* _What you have to do_
Only the number is wanted: how many lines in the material below contain "removed".

-------- Material for the task --------

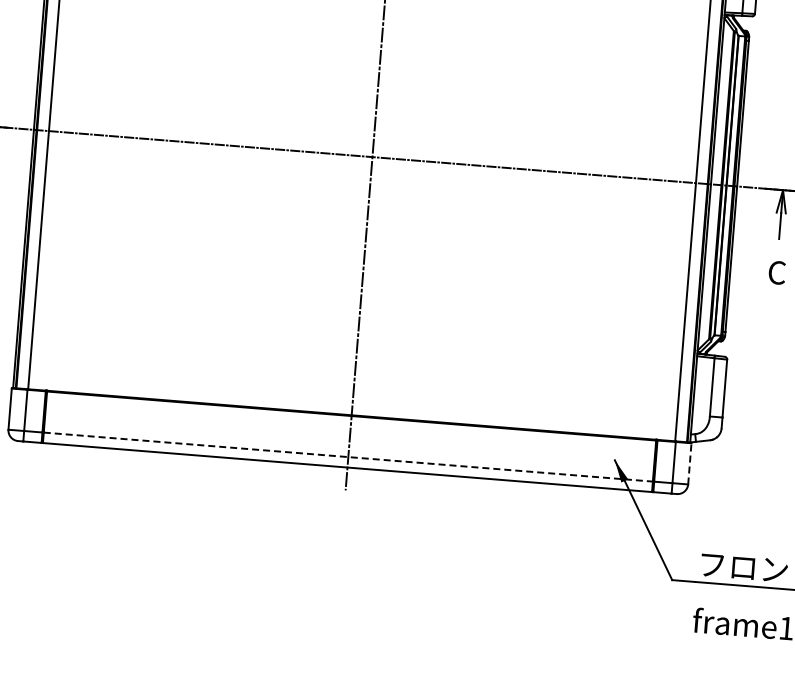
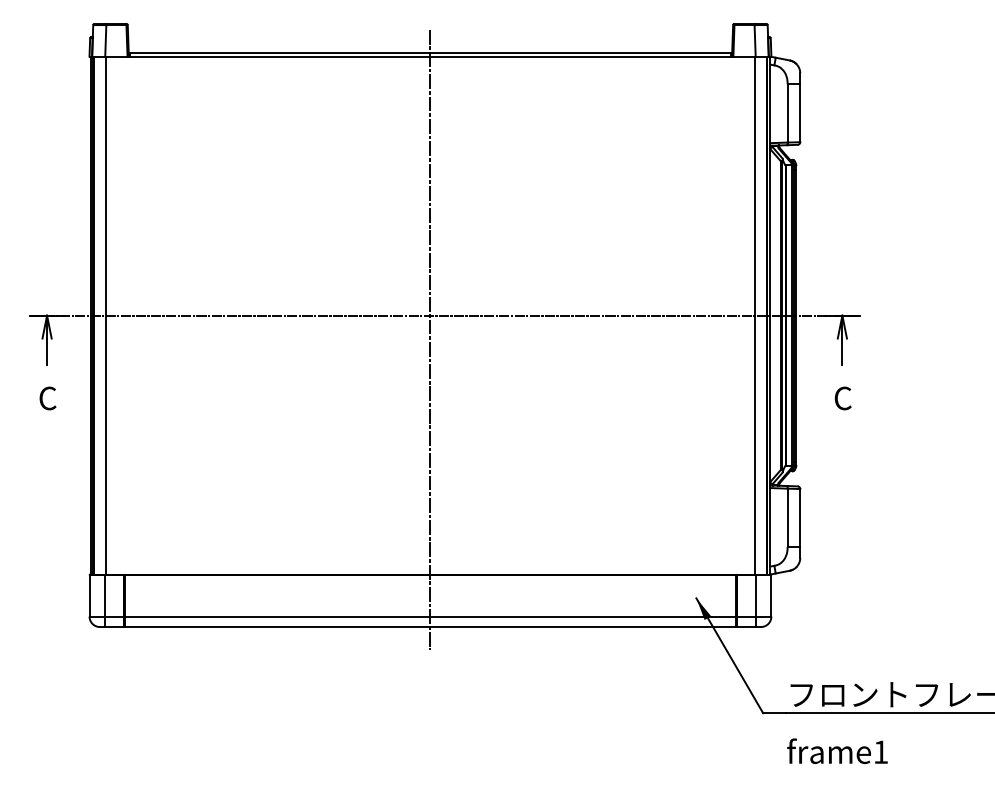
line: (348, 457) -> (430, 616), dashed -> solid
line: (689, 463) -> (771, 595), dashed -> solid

--------
-------- Material for the task --------

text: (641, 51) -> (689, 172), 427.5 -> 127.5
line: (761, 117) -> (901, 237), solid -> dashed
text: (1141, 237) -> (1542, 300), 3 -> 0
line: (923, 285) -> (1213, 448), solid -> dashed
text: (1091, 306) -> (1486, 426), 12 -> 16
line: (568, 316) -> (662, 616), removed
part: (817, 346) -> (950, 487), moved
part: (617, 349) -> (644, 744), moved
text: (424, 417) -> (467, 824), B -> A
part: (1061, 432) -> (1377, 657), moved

--------
-------- Material for the task --------

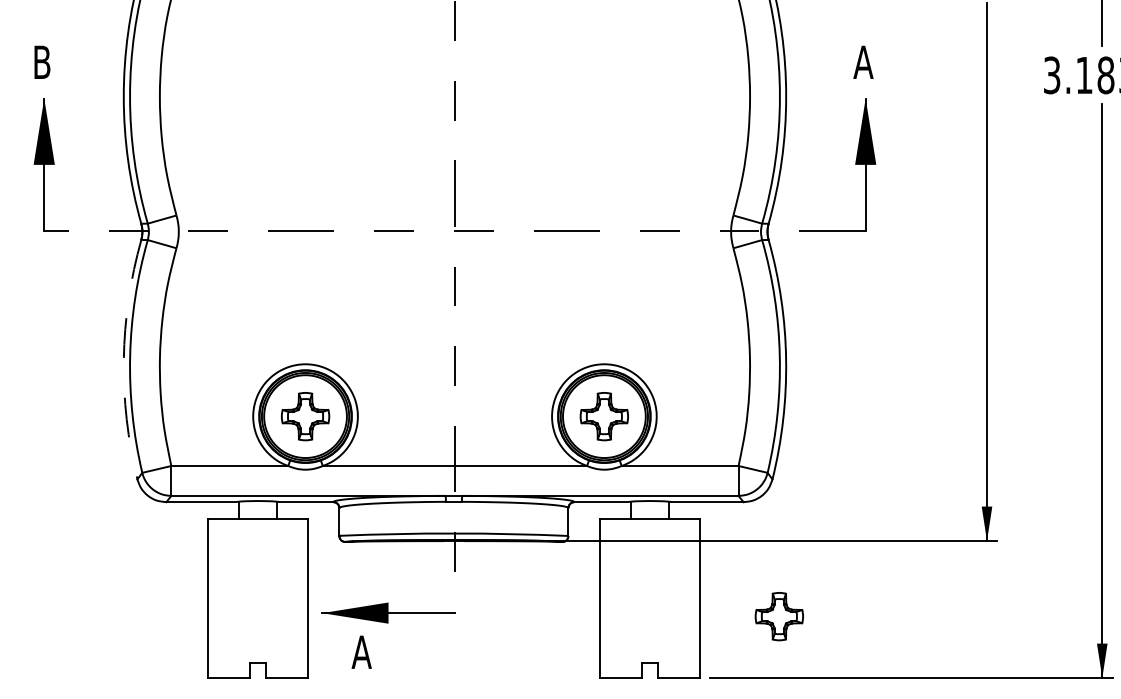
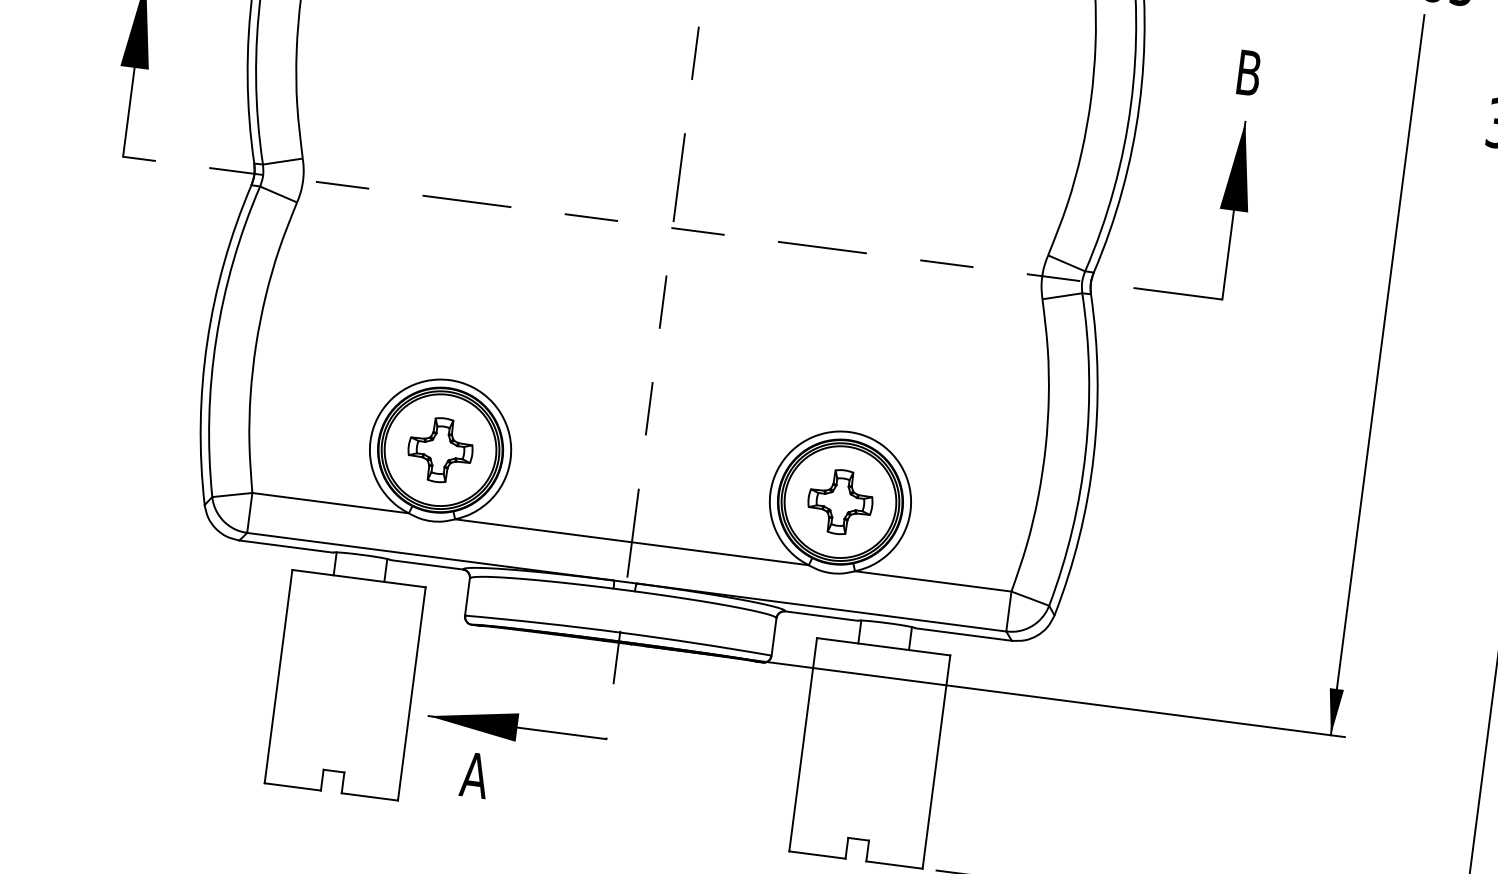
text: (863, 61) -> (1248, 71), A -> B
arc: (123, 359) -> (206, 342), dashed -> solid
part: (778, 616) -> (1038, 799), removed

--------

* _Expected answer_
2